The statute, the Constitution, the caselaw, and the appellate lawyer as sleuth.

AuthorHyman, Leslie

The Texas Commission on Human Rights Act, (1) like the federal employment statutes on which it was modeled, provides for an award of "attorneys' fees as part of costs" for a successful plaintiff. In Texas, while entitlement to attorneys' fees is a question for the court, the amount of reasonable and necessary attorneys' fees is typically a question of fact for a jury to decide. The dramatic question addressed in this practice note is whether the Texas legislature's adoption of the phrase "as part of costs" from the federal statute reflects an intention to adopt the federal procedure for determining attorneys' fees as well.

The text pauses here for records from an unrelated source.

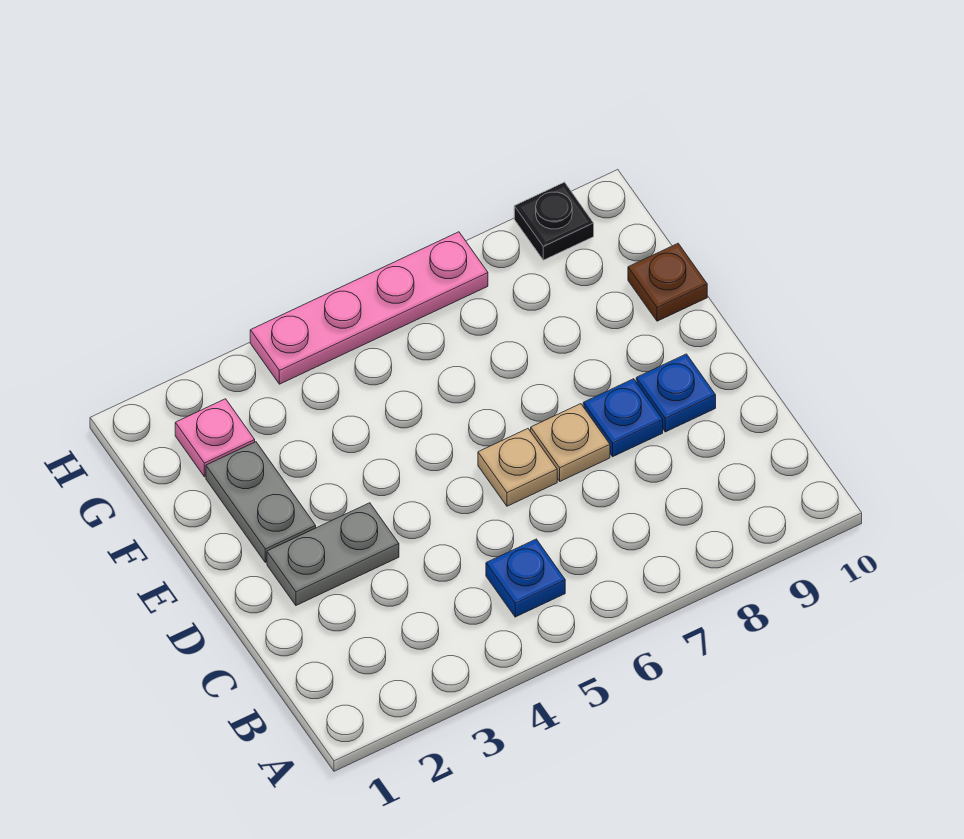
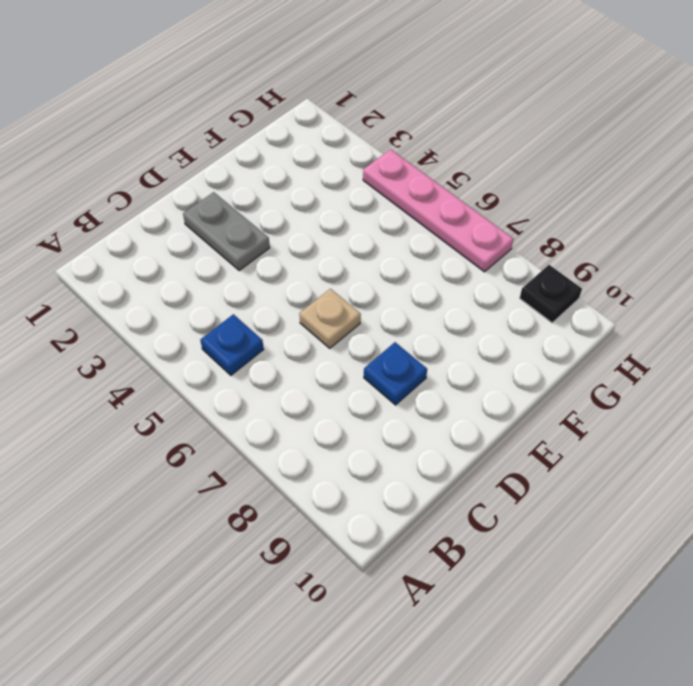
none -> tan plate D7 level 1
none -> blue plate D9 level 1

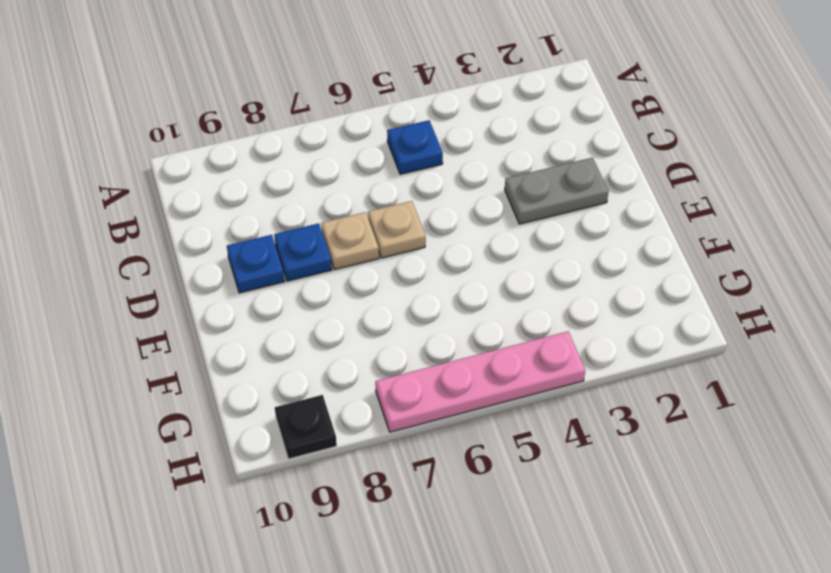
none -> grey plate E2:F2 level 1
none -> brown plate F10 level 1

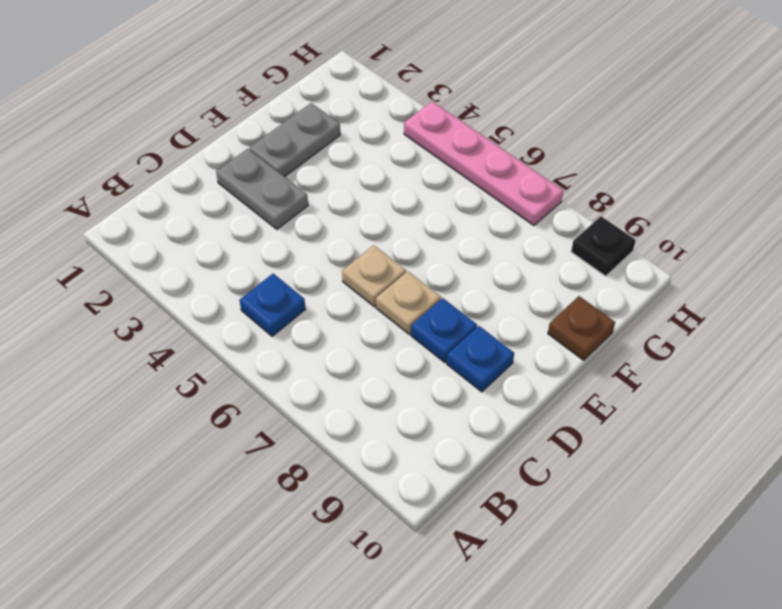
none -> pink plate G2 level 1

ACT I, WHEREIN THE APPELLATE LAWYER IS PRESENTED WITH THE PROBLEM

It was a dark and stormy night.... Well actually, it's a sunny afternoon, and trial counsel for Bill Miller Bar-B-Q Restaurants has asked for a meeting with appellate counsel. He has gone to trial in state court on an employment-related claim under the Act, which states that one of its purposes is to "provide for the execution of the policies of Title VII of the Civil Rights Act of 1964 ... [and] the Americans with Disabilities Act." (2) It prohibits employment-related discrimination on the basis of "race, color, disability, religion, sex, national origin, or age" as well as retaliation against persons complaining about discrimination. (3) For purposes of our story, the key provision states that "a court may allow the prevailing party ... a reasonable attorney's fee as part of the costs." (4)

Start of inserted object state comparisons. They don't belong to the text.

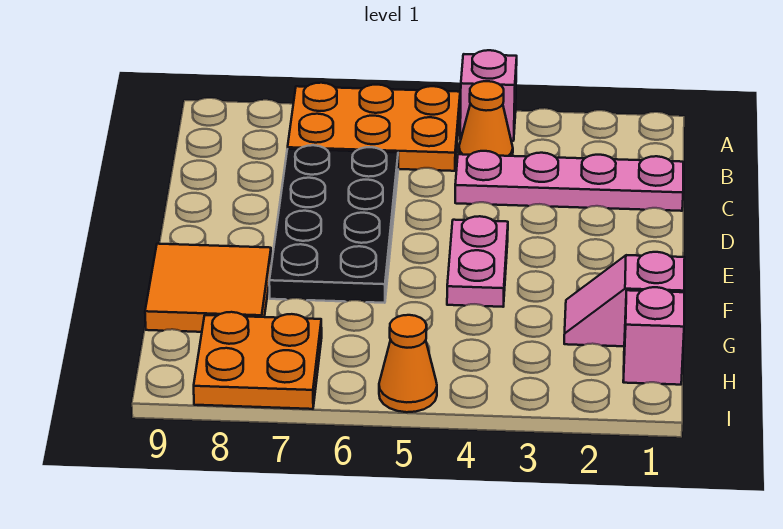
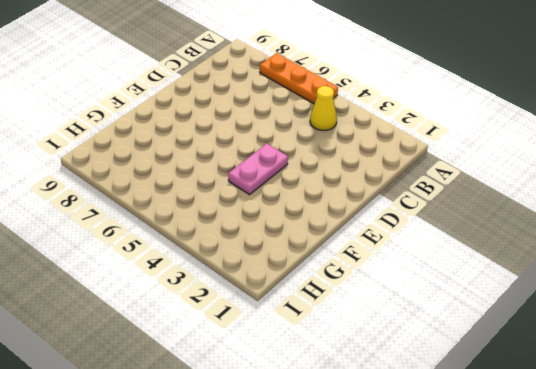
orange plate A5:A7 level 1 -> orange plate A5:B7 level 1
yellow cone B4 level 1 -> orange cone B4 level 1
none -> pink brick A4 level 1
none -> pink plate C1:C4 level 1

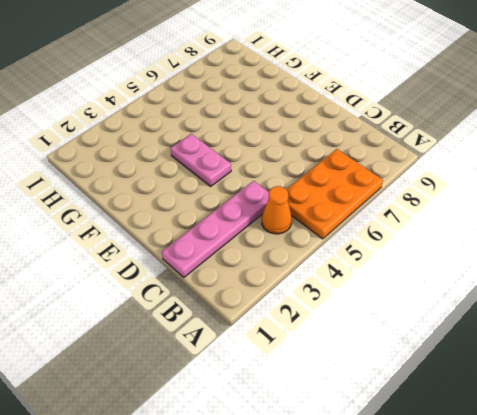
none -> pink brick A4 level 1
none -> black plate C6:F7 level 1

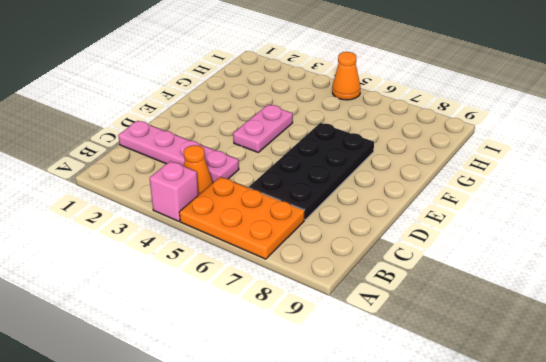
none -> orange tile F8:G9 level 1
none -> pink slope G1:G2 level 1 top 1

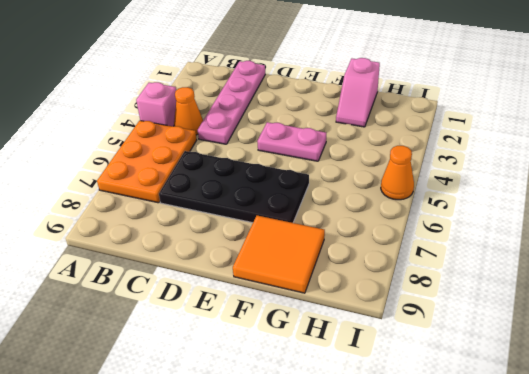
none -> pink brick H1 level 1
none -> orange plate H7:I8 level 1

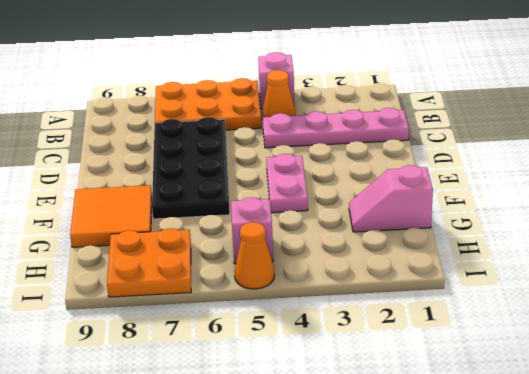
pink brick H5 level 1 -> pink brick H1 level 1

In the meeting with appellate counsel, Miller's trial counsel explains that the jury found in favor of the plaintiff and awarded $30,000 in actual damages. The jury had not been presented with evidence about attorneys' fees and the court's charge to the jury did not contain a question about the amount of attorneys' fees reasonably and necessarily incurred by the plaintiff. Postverdict, and nearly two months after the jury had been excused, plaintiffs counsel filed a motion to enter judgment, proposing a judgment containing an award of attorneys' fees. Over the objection of Miller's trial counsel, the trial court conducted a non-jury, evidentiary hearing on the amount of reasonable and necessary attorneys' fees and awarded the plaintiff $60,975 in attorneys' fees. Miller's trial counsel filed a motion for new trial that again objected to the court's determining the amount of fees, which the court denied. But Miller's trial counsel remained convinced that under Texas law, a jury should determine the amount of a fee award.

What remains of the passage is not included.